By Kayli Reese
Deciding to attend law school is a feat in itself; deciding to pursue law school in a different country with new customs can make the task more daunting.
“Studying the law is so difficult, even if you’re from the United States,” said Mariah Wallace, a law student at the University of Iowa. “Going to a new country, especially one you’ve never visited before, is very brave.”
This idea was the bud of the Global Ambassadors Program that started at the UI College of Law this fall, said Jennifer Blair, the original director of the program.
The main point of the program, Wallace said, is to make the law school more inclusive in its student body. She said she feels this theme is especially important in today’s society, and meeting new people from different backgrounds is important for all students to do.
Blair said a group came together last spring to discuss ways to better connect international students to the law school, and an organized program was decided to be the best way to proceed.
The program consists of domestic and international students, Blair said. She said global ambassadors meet regularly to come up with different events students can partake in together.

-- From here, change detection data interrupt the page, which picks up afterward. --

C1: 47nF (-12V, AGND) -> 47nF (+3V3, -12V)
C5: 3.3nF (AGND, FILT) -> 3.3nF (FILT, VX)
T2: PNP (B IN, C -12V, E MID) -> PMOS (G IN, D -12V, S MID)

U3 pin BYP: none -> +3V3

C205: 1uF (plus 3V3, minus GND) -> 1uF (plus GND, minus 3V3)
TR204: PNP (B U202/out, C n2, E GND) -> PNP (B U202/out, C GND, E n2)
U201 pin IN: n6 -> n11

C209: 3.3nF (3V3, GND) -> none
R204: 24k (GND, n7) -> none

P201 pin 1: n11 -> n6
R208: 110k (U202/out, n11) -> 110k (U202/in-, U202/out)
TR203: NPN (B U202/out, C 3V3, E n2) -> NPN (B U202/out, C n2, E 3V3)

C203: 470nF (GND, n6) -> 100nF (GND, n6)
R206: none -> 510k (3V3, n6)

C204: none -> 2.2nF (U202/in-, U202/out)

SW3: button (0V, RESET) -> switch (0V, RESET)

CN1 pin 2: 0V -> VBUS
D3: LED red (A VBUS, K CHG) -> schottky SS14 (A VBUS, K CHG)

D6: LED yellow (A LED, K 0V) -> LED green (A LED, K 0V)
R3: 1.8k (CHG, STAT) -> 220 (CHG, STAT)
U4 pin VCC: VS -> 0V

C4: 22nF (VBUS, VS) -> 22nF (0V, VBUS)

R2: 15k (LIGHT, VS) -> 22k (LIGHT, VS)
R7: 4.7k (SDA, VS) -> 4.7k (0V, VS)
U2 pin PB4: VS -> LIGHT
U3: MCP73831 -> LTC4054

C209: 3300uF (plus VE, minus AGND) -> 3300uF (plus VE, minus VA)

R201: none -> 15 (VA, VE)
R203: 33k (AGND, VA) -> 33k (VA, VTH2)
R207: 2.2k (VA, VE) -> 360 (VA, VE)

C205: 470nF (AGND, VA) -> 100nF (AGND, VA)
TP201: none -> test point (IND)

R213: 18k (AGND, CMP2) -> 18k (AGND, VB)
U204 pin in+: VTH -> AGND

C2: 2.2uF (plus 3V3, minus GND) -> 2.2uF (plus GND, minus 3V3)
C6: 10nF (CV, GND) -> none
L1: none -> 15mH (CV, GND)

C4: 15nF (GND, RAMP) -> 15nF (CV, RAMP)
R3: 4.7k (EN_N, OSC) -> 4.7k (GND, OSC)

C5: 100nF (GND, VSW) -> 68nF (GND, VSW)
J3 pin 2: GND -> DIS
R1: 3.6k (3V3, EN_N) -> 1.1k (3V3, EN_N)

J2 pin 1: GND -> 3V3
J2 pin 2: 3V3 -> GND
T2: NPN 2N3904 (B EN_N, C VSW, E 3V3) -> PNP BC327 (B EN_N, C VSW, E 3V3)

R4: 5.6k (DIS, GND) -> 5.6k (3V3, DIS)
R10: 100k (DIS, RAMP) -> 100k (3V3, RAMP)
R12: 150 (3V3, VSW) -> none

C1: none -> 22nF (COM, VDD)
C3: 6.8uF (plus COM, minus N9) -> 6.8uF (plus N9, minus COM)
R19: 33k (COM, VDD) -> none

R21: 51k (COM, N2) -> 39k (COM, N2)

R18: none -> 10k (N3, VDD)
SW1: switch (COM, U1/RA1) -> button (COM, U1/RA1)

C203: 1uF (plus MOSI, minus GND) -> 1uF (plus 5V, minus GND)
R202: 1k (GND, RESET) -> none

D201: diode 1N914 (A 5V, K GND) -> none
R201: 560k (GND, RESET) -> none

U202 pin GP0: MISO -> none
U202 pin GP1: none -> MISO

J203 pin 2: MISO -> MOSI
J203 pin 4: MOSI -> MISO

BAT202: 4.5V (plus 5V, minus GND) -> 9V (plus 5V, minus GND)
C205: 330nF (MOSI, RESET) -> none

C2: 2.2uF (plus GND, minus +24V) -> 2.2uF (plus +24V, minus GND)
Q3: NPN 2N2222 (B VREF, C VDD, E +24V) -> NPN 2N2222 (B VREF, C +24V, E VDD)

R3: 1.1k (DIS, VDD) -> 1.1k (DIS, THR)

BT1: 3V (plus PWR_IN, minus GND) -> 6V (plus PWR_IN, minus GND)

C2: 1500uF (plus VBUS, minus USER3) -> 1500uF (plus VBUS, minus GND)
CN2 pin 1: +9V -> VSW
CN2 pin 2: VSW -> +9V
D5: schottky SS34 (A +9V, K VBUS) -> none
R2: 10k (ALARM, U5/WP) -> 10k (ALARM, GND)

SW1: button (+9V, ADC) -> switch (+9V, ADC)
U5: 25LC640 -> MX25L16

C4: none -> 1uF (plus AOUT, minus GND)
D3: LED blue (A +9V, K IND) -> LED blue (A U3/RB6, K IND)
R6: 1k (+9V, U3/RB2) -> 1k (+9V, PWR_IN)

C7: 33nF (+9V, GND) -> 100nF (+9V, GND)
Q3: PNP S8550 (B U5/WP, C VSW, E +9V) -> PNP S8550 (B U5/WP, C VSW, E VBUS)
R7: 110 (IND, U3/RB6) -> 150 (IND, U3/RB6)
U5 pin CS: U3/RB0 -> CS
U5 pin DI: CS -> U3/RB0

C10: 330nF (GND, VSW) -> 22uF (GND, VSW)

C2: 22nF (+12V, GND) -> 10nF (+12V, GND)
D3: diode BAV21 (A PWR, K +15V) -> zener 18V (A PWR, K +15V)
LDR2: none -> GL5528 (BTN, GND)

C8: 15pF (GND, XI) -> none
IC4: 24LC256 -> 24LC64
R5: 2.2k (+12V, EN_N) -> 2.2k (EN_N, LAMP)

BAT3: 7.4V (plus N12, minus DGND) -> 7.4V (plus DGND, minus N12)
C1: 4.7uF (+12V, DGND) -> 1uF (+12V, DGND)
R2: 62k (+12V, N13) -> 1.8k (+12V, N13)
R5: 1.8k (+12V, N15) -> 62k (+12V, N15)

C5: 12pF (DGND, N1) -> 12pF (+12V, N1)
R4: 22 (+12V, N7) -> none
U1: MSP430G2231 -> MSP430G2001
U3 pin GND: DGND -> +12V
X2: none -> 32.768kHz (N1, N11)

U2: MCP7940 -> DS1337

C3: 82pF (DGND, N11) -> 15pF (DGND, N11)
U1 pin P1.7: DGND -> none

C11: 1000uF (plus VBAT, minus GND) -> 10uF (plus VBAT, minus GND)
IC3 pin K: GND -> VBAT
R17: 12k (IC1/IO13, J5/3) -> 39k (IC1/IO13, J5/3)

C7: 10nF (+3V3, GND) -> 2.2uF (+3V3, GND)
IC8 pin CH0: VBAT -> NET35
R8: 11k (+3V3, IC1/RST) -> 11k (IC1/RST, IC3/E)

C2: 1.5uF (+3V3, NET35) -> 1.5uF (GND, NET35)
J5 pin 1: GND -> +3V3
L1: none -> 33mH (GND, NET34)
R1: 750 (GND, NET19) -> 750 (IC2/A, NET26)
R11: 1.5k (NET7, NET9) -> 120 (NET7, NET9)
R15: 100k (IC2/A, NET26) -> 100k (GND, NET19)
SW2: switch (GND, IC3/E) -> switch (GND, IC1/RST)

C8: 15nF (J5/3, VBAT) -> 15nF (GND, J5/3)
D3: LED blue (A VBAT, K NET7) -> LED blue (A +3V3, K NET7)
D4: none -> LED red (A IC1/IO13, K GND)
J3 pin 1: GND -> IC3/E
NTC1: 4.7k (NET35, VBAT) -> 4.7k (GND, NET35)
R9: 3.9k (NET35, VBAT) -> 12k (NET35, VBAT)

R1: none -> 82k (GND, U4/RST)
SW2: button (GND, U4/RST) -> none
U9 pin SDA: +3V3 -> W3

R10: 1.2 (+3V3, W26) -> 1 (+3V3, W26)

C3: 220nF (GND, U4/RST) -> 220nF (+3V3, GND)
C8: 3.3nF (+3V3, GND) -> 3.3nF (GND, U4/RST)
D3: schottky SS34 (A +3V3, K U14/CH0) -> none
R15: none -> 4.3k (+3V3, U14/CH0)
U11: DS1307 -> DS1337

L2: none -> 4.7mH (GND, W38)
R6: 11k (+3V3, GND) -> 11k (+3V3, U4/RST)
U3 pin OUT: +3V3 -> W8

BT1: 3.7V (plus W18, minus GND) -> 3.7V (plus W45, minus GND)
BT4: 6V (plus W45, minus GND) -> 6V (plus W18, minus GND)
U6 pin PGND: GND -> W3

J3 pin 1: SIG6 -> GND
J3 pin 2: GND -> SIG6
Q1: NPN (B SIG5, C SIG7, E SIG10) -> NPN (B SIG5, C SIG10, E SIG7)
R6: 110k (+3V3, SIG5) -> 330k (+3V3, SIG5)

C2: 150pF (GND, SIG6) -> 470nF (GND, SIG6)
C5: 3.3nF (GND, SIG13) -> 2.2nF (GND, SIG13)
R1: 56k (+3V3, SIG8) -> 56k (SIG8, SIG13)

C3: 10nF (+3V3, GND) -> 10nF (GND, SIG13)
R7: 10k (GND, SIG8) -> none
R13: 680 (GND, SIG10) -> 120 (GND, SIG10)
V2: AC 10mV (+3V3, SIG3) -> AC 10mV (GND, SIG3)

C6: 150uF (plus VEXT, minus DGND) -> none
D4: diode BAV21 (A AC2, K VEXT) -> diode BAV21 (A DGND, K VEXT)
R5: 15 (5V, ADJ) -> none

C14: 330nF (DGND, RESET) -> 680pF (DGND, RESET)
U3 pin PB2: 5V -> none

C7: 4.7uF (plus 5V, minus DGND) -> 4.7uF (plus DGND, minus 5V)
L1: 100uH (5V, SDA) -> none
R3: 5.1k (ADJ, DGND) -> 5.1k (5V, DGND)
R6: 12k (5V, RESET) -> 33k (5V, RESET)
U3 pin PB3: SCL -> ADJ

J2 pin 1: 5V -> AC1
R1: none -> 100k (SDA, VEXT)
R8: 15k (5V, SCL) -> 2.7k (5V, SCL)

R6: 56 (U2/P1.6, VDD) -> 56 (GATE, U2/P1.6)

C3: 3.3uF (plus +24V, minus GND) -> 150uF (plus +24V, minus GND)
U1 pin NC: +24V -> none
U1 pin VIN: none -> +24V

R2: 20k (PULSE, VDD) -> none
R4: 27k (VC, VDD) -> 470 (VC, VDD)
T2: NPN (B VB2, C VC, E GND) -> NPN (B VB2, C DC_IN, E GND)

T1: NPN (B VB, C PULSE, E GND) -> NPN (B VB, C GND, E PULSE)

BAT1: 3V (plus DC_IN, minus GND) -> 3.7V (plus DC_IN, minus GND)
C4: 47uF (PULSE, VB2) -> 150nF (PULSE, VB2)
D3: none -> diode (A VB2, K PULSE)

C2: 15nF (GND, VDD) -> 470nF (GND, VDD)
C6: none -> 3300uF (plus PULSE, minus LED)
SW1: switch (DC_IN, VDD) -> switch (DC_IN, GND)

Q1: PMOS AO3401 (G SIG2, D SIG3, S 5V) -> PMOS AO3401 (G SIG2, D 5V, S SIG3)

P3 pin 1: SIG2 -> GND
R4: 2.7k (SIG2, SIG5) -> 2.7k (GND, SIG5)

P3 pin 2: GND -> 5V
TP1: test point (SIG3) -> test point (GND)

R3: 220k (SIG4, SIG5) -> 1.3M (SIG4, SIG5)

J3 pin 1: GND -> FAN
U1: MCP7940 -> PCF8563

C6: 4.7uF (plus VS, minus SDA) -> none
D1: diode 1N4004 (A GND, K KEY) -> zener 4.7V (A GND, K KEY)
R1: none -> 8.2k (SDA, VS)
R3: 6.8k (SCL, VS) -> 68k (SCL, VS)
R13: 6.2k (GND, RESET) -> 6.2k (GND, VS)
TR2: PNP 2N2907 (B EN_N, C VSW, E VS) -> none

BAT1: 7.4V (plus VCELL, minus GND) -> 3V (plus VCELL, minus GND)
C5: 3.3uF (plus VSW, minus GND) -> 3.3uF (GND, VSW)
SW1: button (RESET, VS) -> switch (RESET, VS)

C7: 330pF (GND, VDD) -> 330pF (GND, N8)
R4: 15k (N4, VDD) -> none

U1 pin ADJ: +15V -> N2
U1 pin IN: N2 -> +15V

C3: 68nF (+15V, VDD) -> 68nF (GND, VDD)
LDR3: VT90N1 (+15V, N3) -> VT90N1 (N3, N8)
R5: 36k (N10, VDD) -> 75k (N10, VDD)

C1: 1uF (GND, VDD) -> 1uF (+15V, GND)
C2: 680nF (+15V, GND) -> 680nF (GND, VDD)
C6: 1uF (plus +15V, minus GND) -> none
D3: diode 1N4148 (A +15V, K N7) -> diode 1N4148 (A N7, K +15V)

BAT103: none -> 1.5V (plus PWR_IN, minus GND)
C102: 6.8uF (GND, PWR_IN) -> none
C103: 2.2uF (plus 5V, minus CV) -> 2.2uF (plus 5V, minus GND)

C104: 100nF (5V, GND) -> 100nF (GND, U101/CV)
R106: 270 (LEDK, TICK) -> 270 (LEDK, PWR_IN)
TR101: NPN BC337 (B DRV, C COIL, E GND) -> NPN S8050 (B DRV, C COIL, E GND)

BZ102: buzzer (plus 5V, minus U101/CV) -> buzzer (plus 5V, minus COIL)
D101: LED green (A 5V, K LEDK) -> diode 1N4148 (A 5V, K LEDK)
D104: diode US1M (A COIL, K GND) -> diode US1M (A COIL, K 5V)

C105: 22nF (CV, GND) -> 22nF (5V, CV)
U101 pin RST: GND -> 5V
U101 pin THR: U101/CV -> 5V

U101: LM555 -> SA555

Each ambassador works at least one social event in addition to being a part of the planning process, she said. Events thus far have included Thanksgiving dinner, pumpkin carving, and apple picking, she said.
Wallace said the program also has a one-on-one aspect, in which new international law students are asked to fill out a questionnaire about how much they may like to meet with a potential ambassador mentor.
Then, she said, new international students are paired with either a domestic student or an international upperclassman in the program. Mentors aid students with their adjustment to law school, she said, from where to buy business clothes to how to study for exams.
UI law student Sarah Thielen is one of these mentors in the program. She said her main job as a mentor is to be available to answer any questions her mentee may have.
Blair said she believes the program, while just starting up, is doing very well.
“The success is largely due to the extraordinary nature of the students,” she said.
Motivated students at the core of the program are the key to success of the growing program, she said. The program pulls students together, she said, and helps bring students of varying backgrounds together. The students in the program are all bright and motivated in their goals, welcoming the opportunity to be around new people.
Blair noted that the Global Ambassadors Program works well in the law school, because it is small enough for the program to flourish.
She believes the UI does a great job at giving students opportunities to know each other better, but this program digs deeper into different cultures and gives students a different perspective they may not have otherwise.
Thielen said being a member of the program opened her eyes quite a bit to new cultures and ways of life. Being a member intertwined with other aspects of her life as well, she said, as she had studied abroad in France and knows that different cultures bring new ideas and thoughts that may not have otherwise been realized.
“Our way in the United States isn’t the only way to do things,” she said.